Stabilisation of the temperature of the ferromagnetic structures and/or the permanent magnetic structures is an obvious way to counter the effects of these temperature variations and dissipation due to eddy currents.
GB-A-2 341 449, GB-A-2 341 448 and GB-A-2 341 447 (publications of GB patent applications No. 9819740.3, 9819724.7 and 9819694.2 respectively) disclose temperature control means for a MRI magnet which consist of an electronic system comprising temperature sensors, electronic heaters/coolers and a controller.
However, such a temperature control system requires the use of relatively expensive and complex components.
It is therefore an object of the present invention to provide a temperature control system which is relatively inexpensive to implement.
It is another object of the present invention to provide a temperature control system which utilises simple components.
It is a further object of the present invention to provide a magnet arrangement with improved temperature stability for use in MRI apparatus in which a significant contribution of the magnetic field is from magnetised material.
In accordance with one aspect of the present invention, there is provided a temperature control system including:
a substance having a phase transition temperature at which it changes from a first state to a second state;
means for maintaining the substance at its phase transition temperature substantially in the first state;
sensor means associated with the substance for providing an output signal indicative of the state of the substance; and
control means for receiving the output signal to control the means for maintaining the substance at its phase transition temperature substantially in the first state.
In one embodiment of the invention, the means for maintaining the substance at its phase transition temperature substantially in the first state includes a heating element.
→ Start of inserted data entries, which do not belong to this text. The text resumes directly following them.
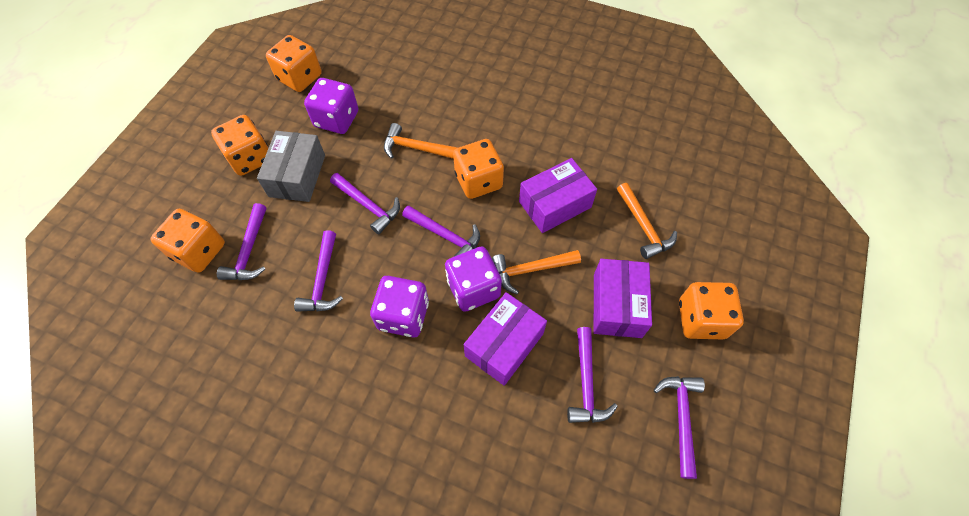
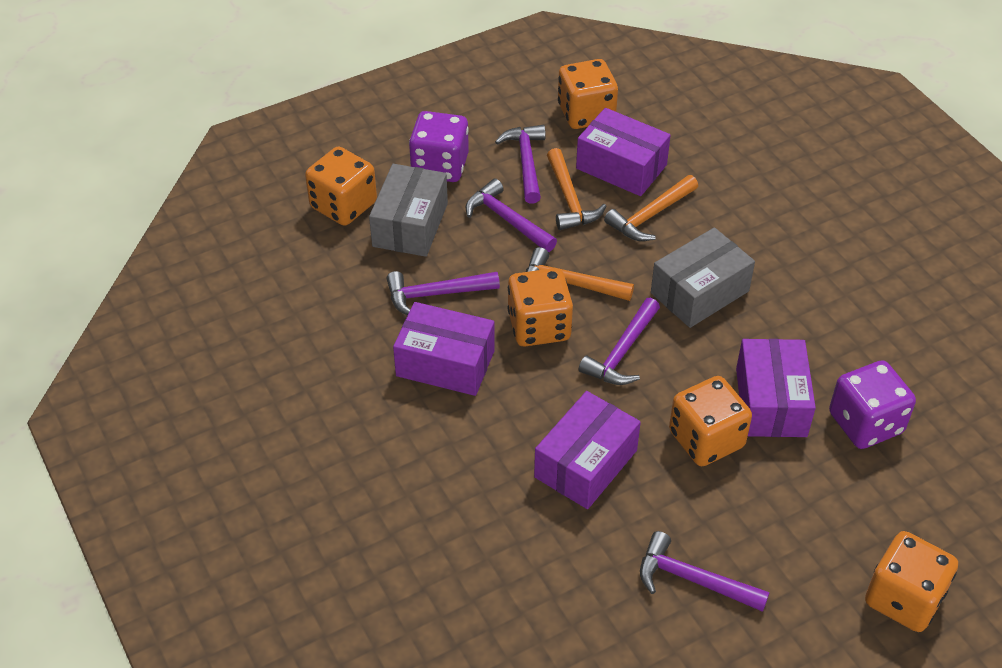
grey box: 1 -> 2
purple box: 3 -> 4
purple dice: 3 -> 2
purple hammer: 6 -> 5

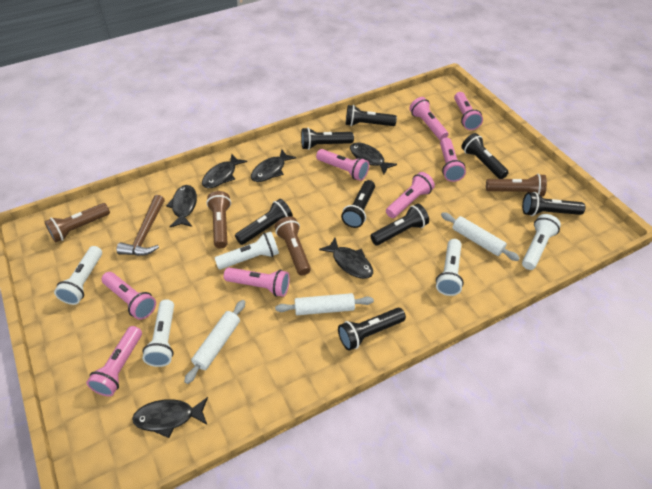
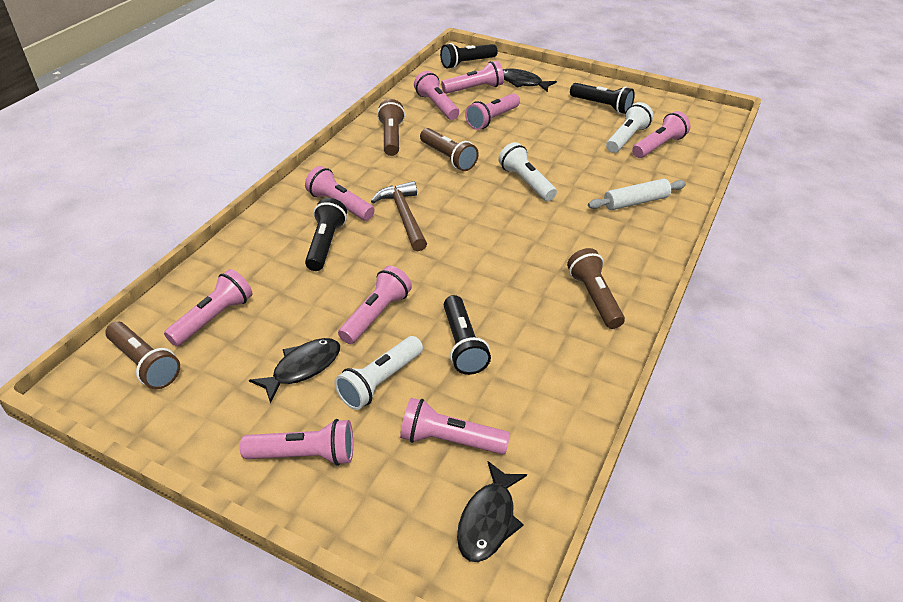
black fish: 6 -> 3
black flashlight: 8 -> 4
pink flashlight: 8 -> 9
white flashlight: 5 -> 3
white rolling pin: 3 -> 1

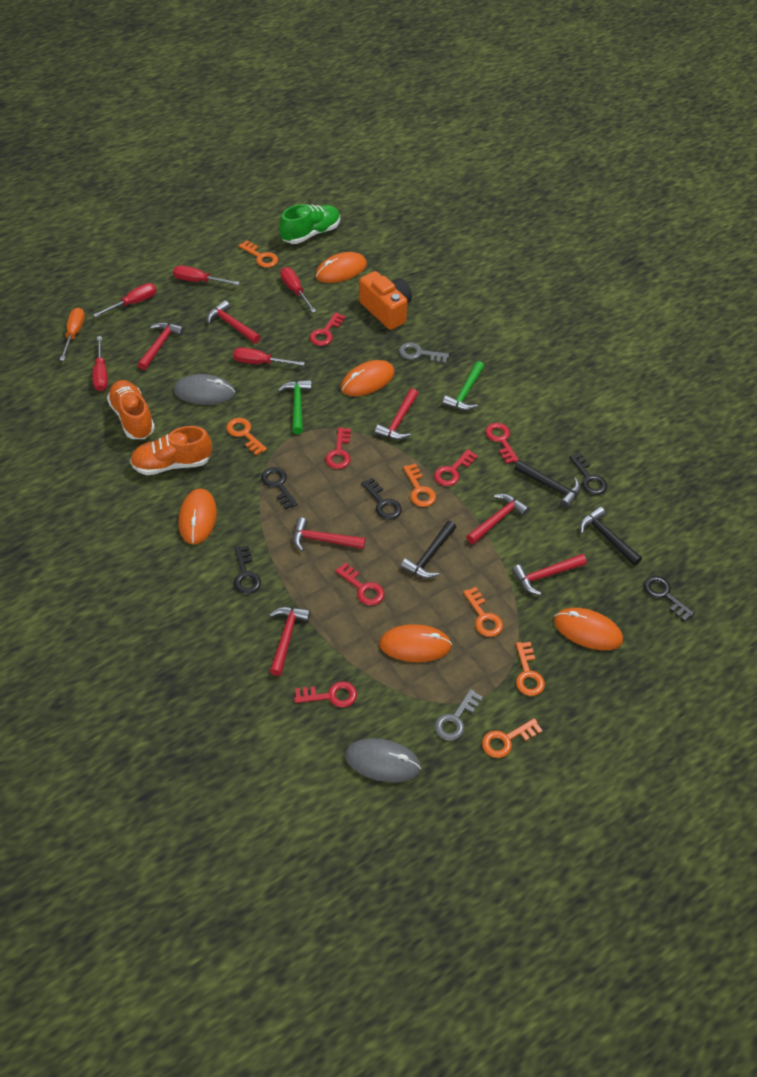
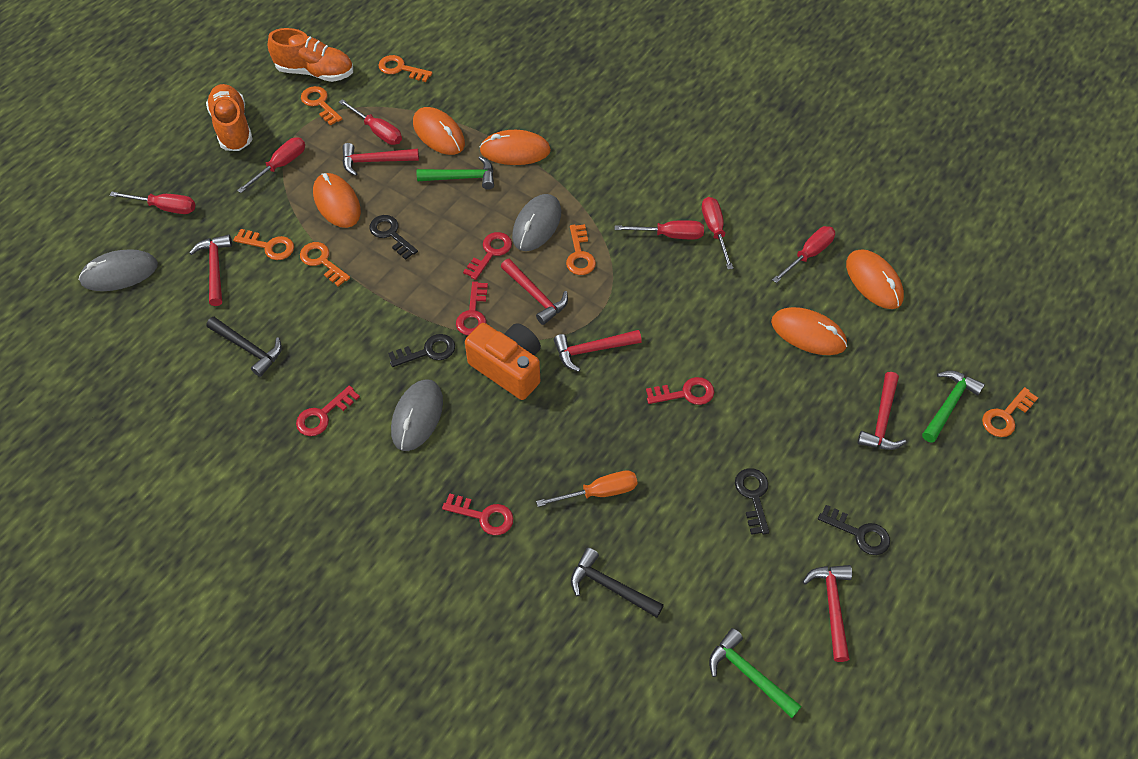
black hammer: 3 -> 2
black key: 5 -> 4
green hammer: 2 -> 3
green shoe: 1 -> 0
grey key: 2 -> 0
grey mouse: 2 -> 3
red hammer: 7 -> 6
red key: 6 -> 5
red screwdriver: 5 -> 6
A thermal sink may also be provided for removing heat from the substance. Optionally, a thermal resistance may be located between the substance and the thermal sink.
In another embodiment of the present invention, the means for maintaining the substance at its phase transition temperature substantially in the first state includes a Peltier device.
Advantageously, the Peltier device operates as both a heating element and a heat pump to provide heat to and to remove heat from the substance.
The substance may comprise a wax having a first state which is substantially solid and a second state which is substantially liquid. In this case, the sensor means may comprise an optical arrangement for detecting optical changes from the first state to the second state. It is preferred that the optical arrangement comprises an optical emitter and an optical receiver immersed in the wax, the optical emitter being a light emitting diode and the optical receiver being a photodiode.
Additionally, a liquid substance having a different density and phase transition temperature may form a convection layer for the substance. The liquid substance may form a convection layer either over or under the substance.
The substance may comprise a cooling liquid having a first state which is substantially liquid and a second state which is substantially gaseous. In this case, the sensor means comprises a pressure sensor connected to detect pressure changes as the cooling liquid changes from the first state to the second state. Additionally, a condensing chamber is provided for condensing the second state of the cooling liquid, the pressure sensor being connected to detect pressure changes in the condensing chamber.
In accordance with another aspect of the present invention, there is provided magnetic resonance imaging apparatus including a plurality of magnetic elements and a temperature control system as described above for cooling the magnetic elements, the substance being in direct contact with the magnetic elements.